Cancer is a family of diseases unique to multicellular organisms characterized by uncontrolled growth and proliferation of cells. Gastrointestinal Cancer is one of the most common cancers associated with high mortality. Colon and rectal cancer are among the most critical public health problems worldwide, so nearly one million new colon and rectal cancer cases are diagnosed every year, and nearly half of the cases die. In 1999, Laumann and his colleagues defined sexual dysfunction as a significant public health problem. Many people who have survived colorectal Cancer are sexually active. These people can have problems with their sexual performance due to reasons such as therapeutic surgeries, radiotherapy, or the presence of an ostomy. This study is descriptive-comparative.
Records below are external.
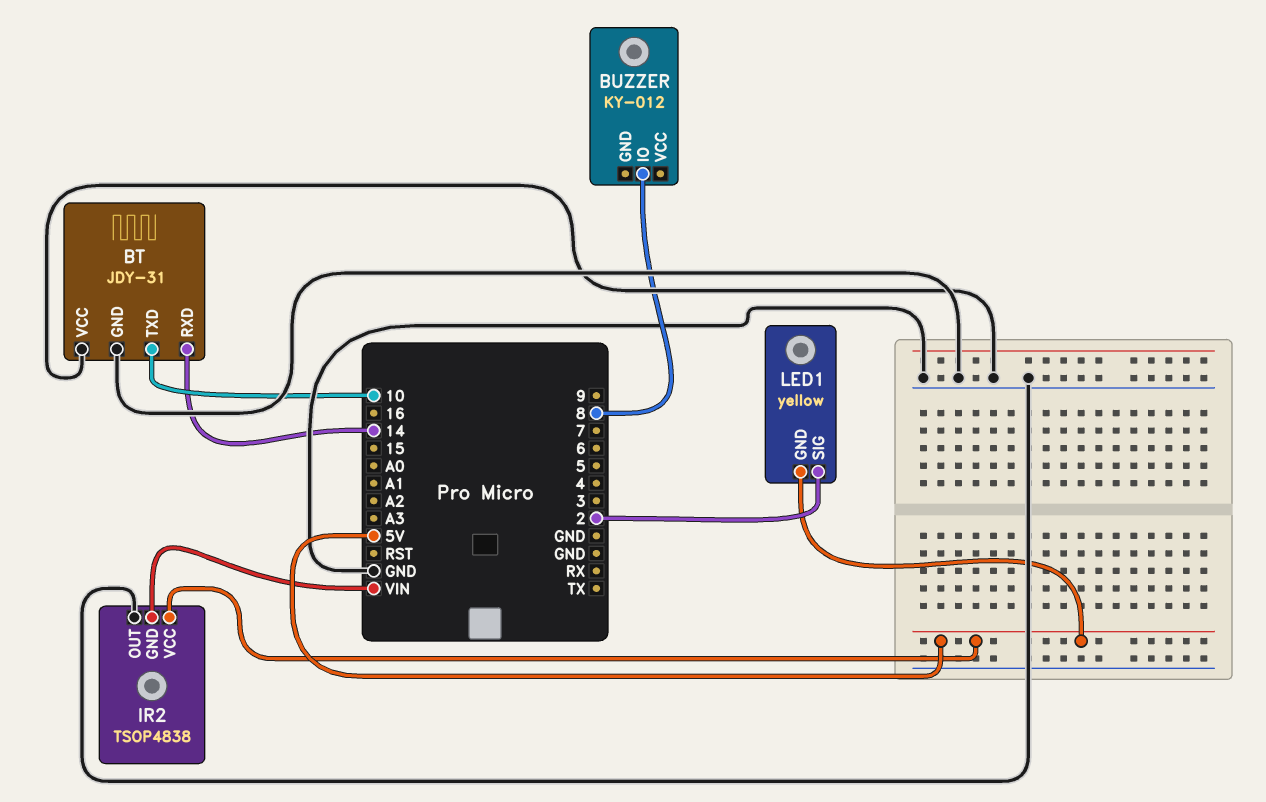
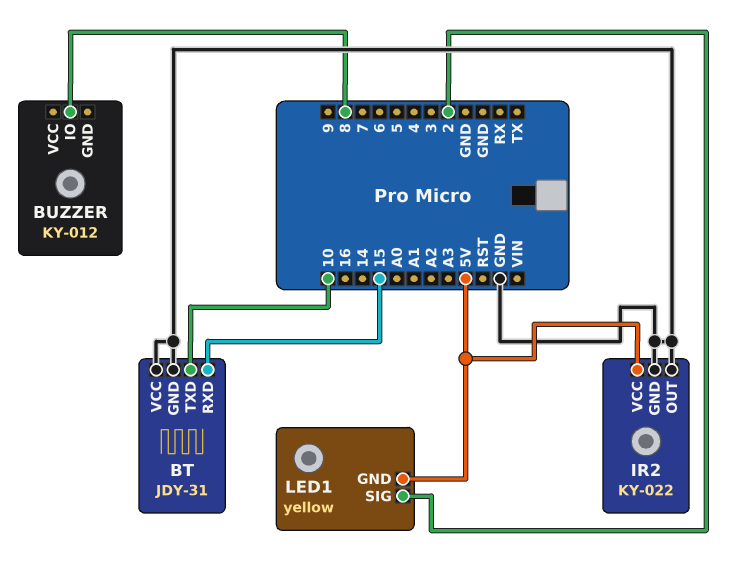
BT pin RXD: 14 -> 15
IR2: TSOP4838 -> KY-022
IR2 pin GND: VIN -> GND

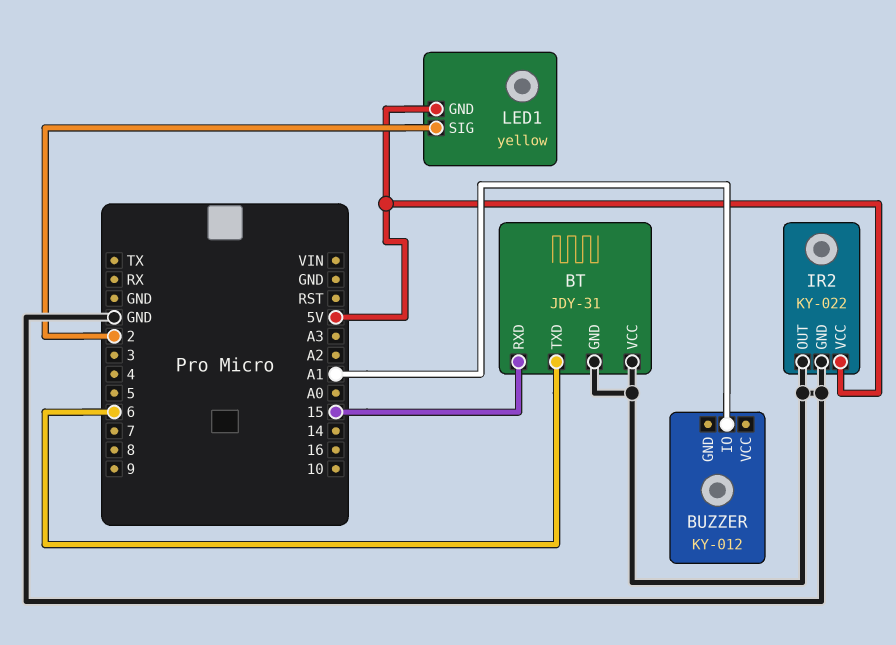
BT pin TXD: 10 -> 6
BUZZER pin IO: 8 -> A1

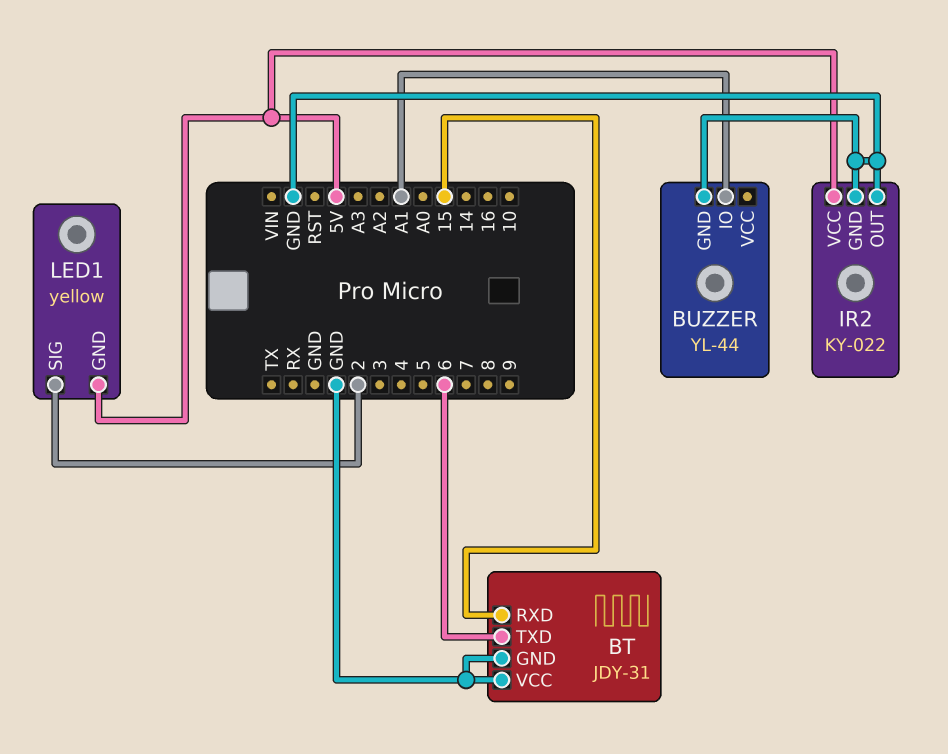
BUZZER: KY-012 -> YL-44
BUZZER pin GND: none -> GND

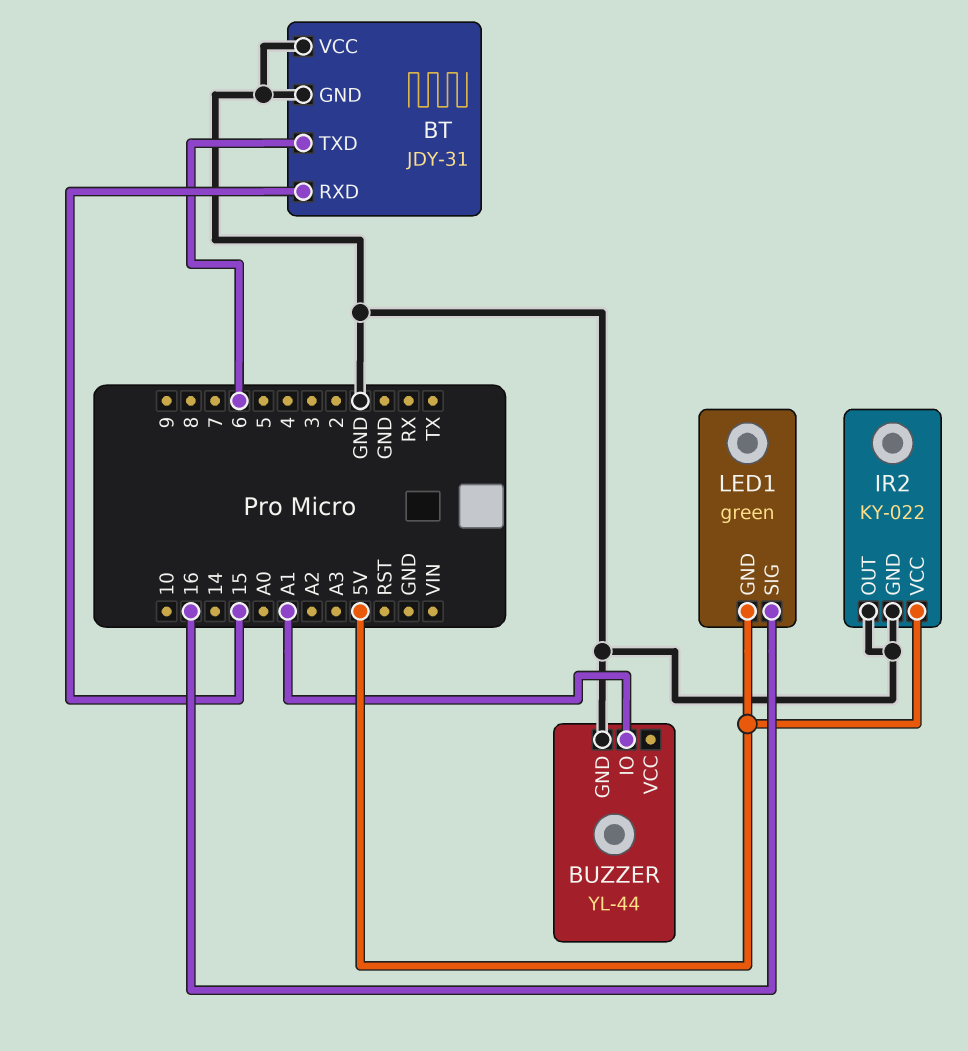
LED1: yellow -> green
LED1 pin SIG: 2 -> 16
To conduct the above study, 252 patients with colorectal Cancer were included in the study by a convenient method based on the inclusion criteria and after obtaining informed consent. The data collection tools included the demographic information form, the International Index of Erectile Function (IIEF), and the Women's Sexual Function Index (FSFI). The validity and reliability of these questionnaires have already been measured. Statistical analyzes were performed using IBM SPSS statistics version 24. According to the results of statistical analysis, the IIEF total score for men with a colostomy is 26.17 ± 15.30 and without a colostomy, is 29.05 ± 17.14, as well as the total FSFI score for women with a colostomy, is 7.21 ± 6.40 and without a colostomy is 14.67 ± 9.10. There was no statistically significant difference in the sexual performance score of men with pouches compared to men without pouches (P > 0.05). The sexual performance score of women with bags compared to women without bags had a lower sexual performance score, which was statistically significant (P < 0.05). Therefore, an ostomy in women causes a drop in FSFI. Health planners at the macro level and health service providers at the micro level should be aware of the importance of this issue and provide timely interventions to improve sexual performance and pay special attention to those aspects of FSFI that are of great importance.